Natural resources have been over-exploited by human kind, causing loss and degradation of habitats and depleting biological diversity (Smil, 2013). Human beings, especially the marginalized and vulnerable communities, need to adapt to the rapidly changing environment and its corresponding adverse circumstance, leading to the attention of natural resource conservation and sustainable use of biological diversity (Collen et al., 2013). The capability to monitor the impact of biological diversity and global environmental change is crucial to designing effective adaptation and mitigation strategies to prevent further loss of natural resources (Pettorelli et al., 2014).
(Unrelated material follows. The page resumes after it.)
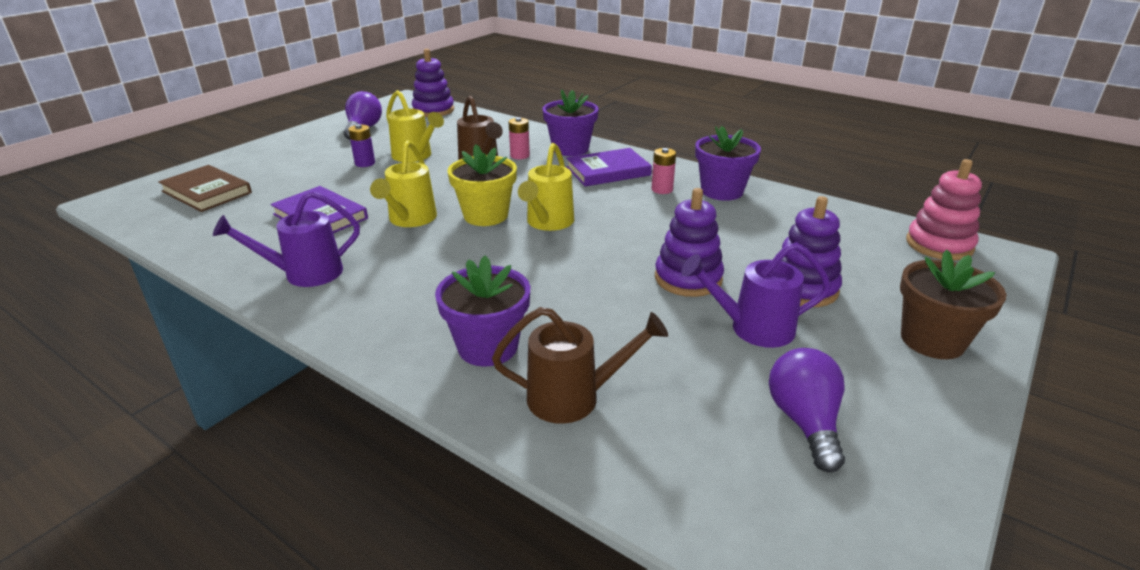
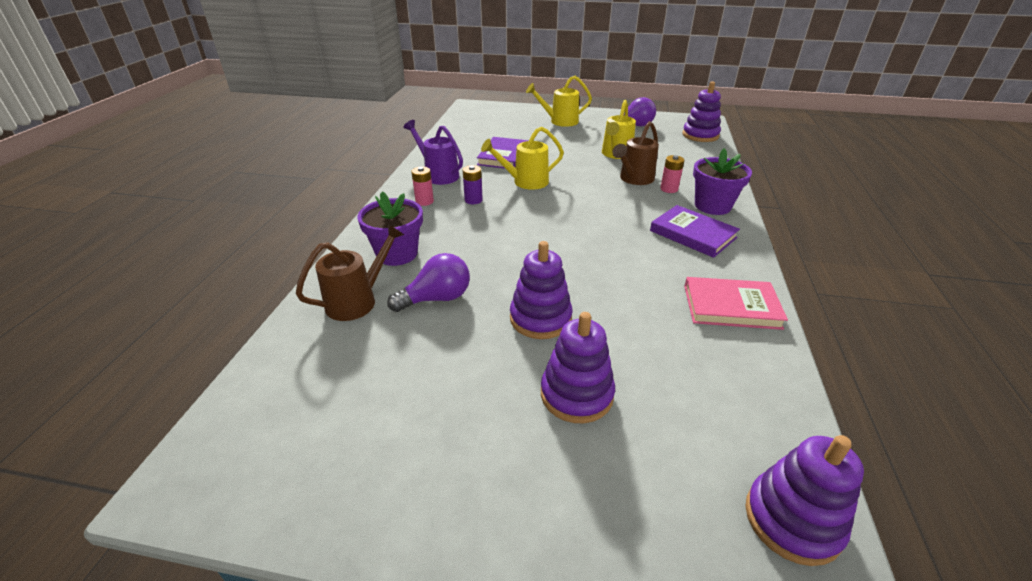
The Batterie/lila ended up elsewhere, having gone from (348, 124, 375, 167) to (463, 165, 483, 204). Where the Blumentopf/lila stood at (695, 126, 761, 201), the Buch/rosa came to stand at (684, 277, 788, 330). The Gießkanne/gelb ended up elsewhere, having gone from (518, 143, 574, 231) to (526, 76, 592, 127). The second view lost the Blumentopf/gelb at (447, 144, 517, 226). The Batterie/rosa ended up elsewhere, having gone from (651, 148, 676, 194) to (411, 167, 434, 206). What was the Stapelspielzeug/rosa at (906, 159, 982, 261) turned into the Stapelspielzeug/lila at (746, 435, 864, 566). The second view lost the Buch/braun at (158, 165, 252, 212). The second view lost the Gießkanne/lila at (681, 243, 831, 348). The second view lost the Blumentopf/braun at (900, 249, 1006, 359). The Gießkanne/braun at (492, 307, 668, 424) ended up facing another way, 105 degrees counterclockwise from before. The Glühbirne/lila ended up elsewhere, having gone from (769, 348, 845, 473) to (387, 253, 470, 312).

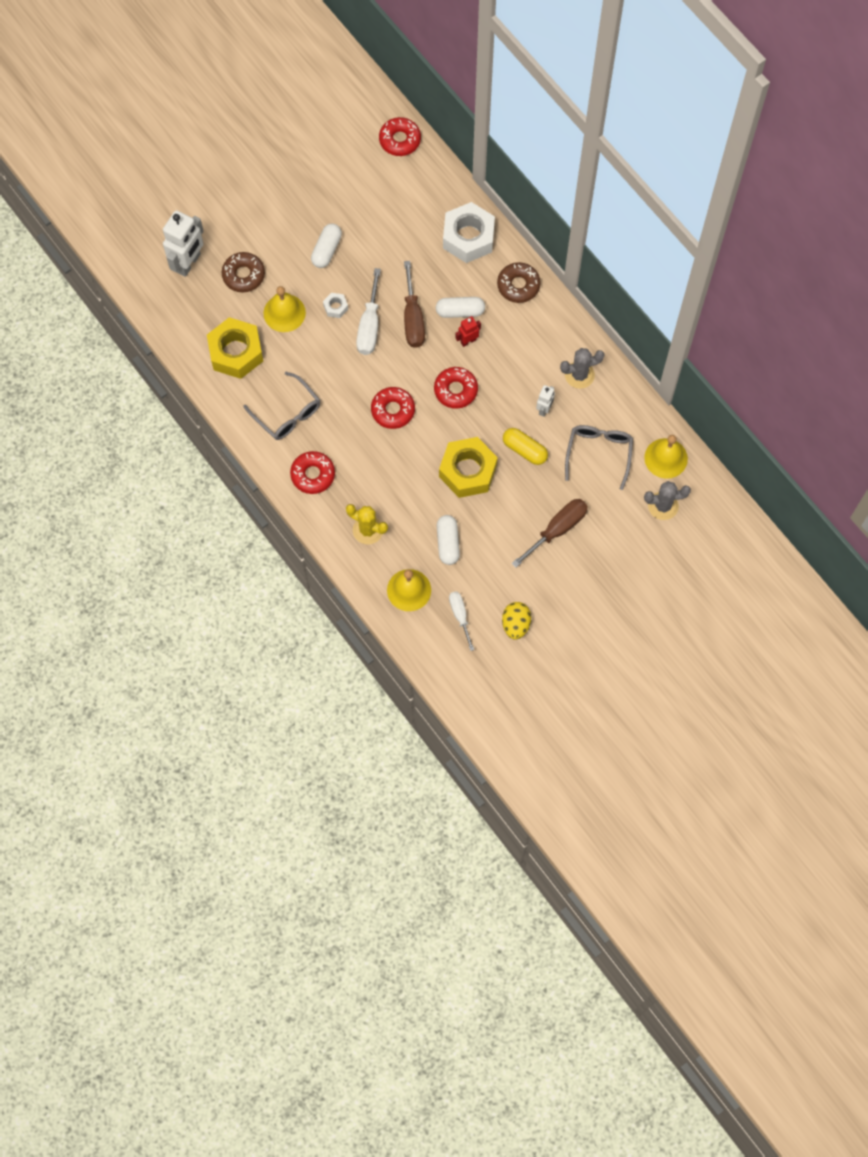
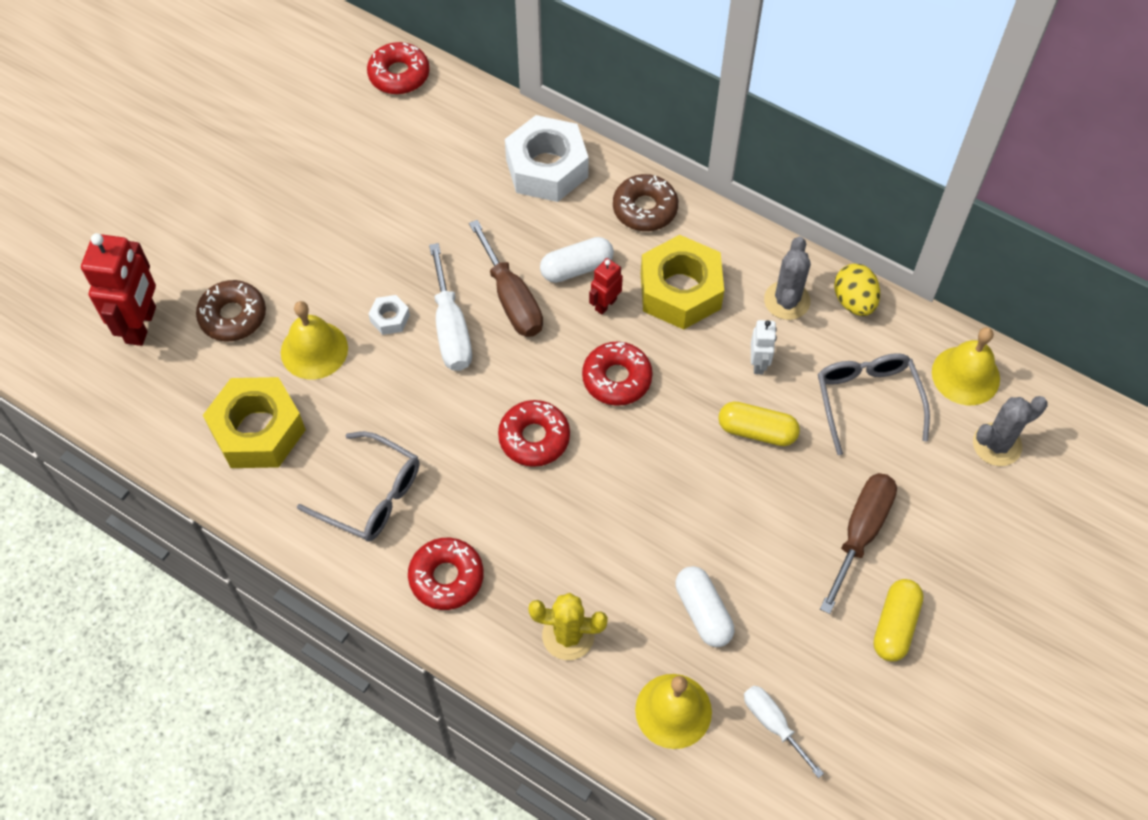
What was the Roboter/weiß at (163, 210, 204, 277) turned into the Roboter/rot at (81, 233, 156, 346). The second view lost the Kapsel/weiß at (311, 223, 342, 268). The Kaktus/grau at (560, 348, 604, 389) ended up facing another way, 45 degrees counterclockwise from before. The Sechskantmutter/gelb ended up elsewhere, having gone from (439, 437, 498, 498) to (641, 235, 724, 330). The Ei/gelb ended up elsewhere, having gone from (502, 602, 531, 640) to (834, 264, 880, 316). The second view gained the Kapsel/gelb at (873, 579, 924, 661).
This requires the scientific community to obtain datasets and assess the spatiotemporal changes in the distribution of atmospheric, ocean, and land surface conditions, and the distribution and function of the natural resource. Big Earth data are the source for mapping the distribution of natural resources, especially over large areas, including forest cover change (Hansen et al., 2013), vegetation cover (Karnieli et al., 2013), and biodiversity dynamics (Jeltsch et al., 2013; Kuenzer et al., 2014).

Environmental pollution requires big Earth data to monitor and assess in the long term. Satellite observations, for example, are used in the analysis of European nighttime lights over 15 years, showing complex patterns of light pollution (Bennie et al., 2014), provide insight into global long-term changes in air, water, and soil pollution (Fingas & Brown, 2014; Lehmann et al., 2015; Lin et al., 2015; Schmidt et al., 2015; Van Donkelaar et al., 2015).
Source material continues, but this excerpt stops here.